La devaluación de la libra esterlina, primero en 1949 y de nuevo en 1967, puede tener como contrapartida el efecto más largo de ayudar a la causa libertaria. Expone la bancarrota del estado de bienestar. Expone la fragilidad y la completa falta de fiabilidad del sistema monetario internacional de papel-oro bajo el que el mundo ha estado operando desde 1944. Apenas hay una de las cien o más monedas del Fondo Monetario Internacional, con la excepción del dólar, que no haya sido devaluada al menos una vez desde que el FMI abrió sus puertas. No hay una sola unidad monetaria - y no hay ninguna excepción a esta afirmación - que no compre menos hoy que cuando el Fondo comenzó.

En el momento de escribir esto, el dólar, al que están vinculadas prácticamente todas las demás monedas en el sistema actual, está en el más grave peligro. Si se quiere preservar la libertad, el mundo debe volver finalmente a un sistema de patrón oro completo en el que la unidad monetaria de cada país importante debe ser convertible en oro a petición, por cualquiera que la tenga, sin discriminación. Soy consciente de que se pueden señalar algunos defectos técnicos en el patrón oro, pero tiene una virtud que los supera con creces. No está, como el papel moneda, sujeto a los caprichos diarios de los políticos; no puede ser impreso o manipulado de otro modo por los políticos; libera al poseedor individual de esa forma de estafa o expropiación por parte de los políticos; es una salvaguarda esencial para la preservación, no sólo del valor de la propia unidad monetaria, sino de la libertad humana. Todo libertario debería apoyarla.

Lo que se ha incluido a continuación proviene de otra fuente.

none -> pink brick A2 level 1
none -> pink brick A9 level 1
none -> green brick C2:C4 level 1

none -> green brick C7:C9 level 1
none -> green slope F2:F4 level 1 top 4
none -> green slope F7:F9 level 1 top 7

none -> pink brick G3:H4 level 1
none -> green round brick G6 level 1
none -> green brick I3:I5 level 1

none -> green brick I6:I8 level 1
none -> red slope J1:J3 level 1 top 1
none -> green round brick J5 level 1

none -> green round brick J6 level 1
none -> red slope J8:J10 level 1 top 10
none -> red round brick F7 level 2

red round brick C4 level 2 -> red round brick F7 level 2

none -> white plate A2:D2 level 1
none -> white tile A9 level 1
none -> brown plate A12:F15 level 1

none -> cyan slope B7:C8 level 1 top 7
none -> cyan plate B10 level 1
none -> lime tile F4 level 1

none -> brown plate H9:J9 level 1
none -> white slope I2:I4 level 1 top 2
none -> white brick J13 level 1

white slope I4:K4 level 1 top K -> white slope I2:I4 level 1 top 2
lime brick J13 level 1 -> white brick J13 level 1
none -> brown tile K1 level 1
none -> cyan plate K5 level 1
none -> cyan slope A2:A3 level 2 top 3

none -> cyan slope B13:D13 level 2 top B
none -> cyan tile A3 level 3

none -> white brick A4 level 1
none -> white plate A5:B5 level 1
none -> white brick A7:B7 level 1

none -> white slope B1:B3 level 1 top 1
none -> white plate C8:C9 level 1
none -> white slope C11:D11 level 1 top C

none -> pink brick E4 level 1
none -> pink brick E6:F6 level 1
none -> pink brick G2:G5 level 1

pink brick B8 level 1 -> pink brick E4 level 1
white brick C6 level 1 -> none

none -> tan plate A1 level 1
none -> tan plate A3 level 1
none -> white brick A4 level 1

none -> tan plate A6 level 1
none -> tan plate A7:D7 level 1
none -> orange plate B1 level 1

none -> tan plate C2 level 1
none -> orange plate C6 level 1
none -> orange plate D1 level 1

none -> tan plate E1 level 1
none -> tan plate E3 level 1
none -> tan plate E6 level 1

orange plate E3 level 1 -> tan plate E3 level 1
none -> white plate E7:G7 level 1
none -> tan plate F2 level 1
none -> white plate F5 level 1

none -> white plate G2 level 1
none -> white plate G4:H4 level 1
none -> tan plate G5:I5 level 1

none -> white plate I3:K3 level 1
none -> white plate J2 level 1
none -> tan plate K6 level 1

Tengo una última palabra. En cualquier campo en el que se especialice, o en cualquier principio o asunto en el que decida posicionarse, el libertario debe adoptar una postura. No puede permitirse no hacer ni decir nada. Sólo tengo que recordarle el elocuente llamamiento a la batalla que aparece en la última página del gran libro de Ludwig von Mises, Socialismo, escrito hace 35 años:

Todo el mundo carga con una parte de la sociedad sobre sus hombros; nadie queda exento de su parte de responsabilidad por los demás. Y nadie puede encontrar una salida segura para sí mismo si la sociedad se dirige hacia la destrucción. Por lo tanto, cada uno, en su propio interés, debe lanzarse enérgicamente a la batalla intelectual. Nadie puede mantenerse al margen con despreocupación; los intereses de todos penden del resultado. Cada hombre, lo quiera o no, se ve arrastrado a la gran lucha histórica, a la batalla decisiva en la que nos ha metido nuestra época.

Este ensayo es un extracto del capítulo 24 de Man vs. the Welfare State (1969).
  • 1Recomiendo encarecidamente The Constitution of Liberty, de F.A. Hayek (University of Chicago Press, 1960).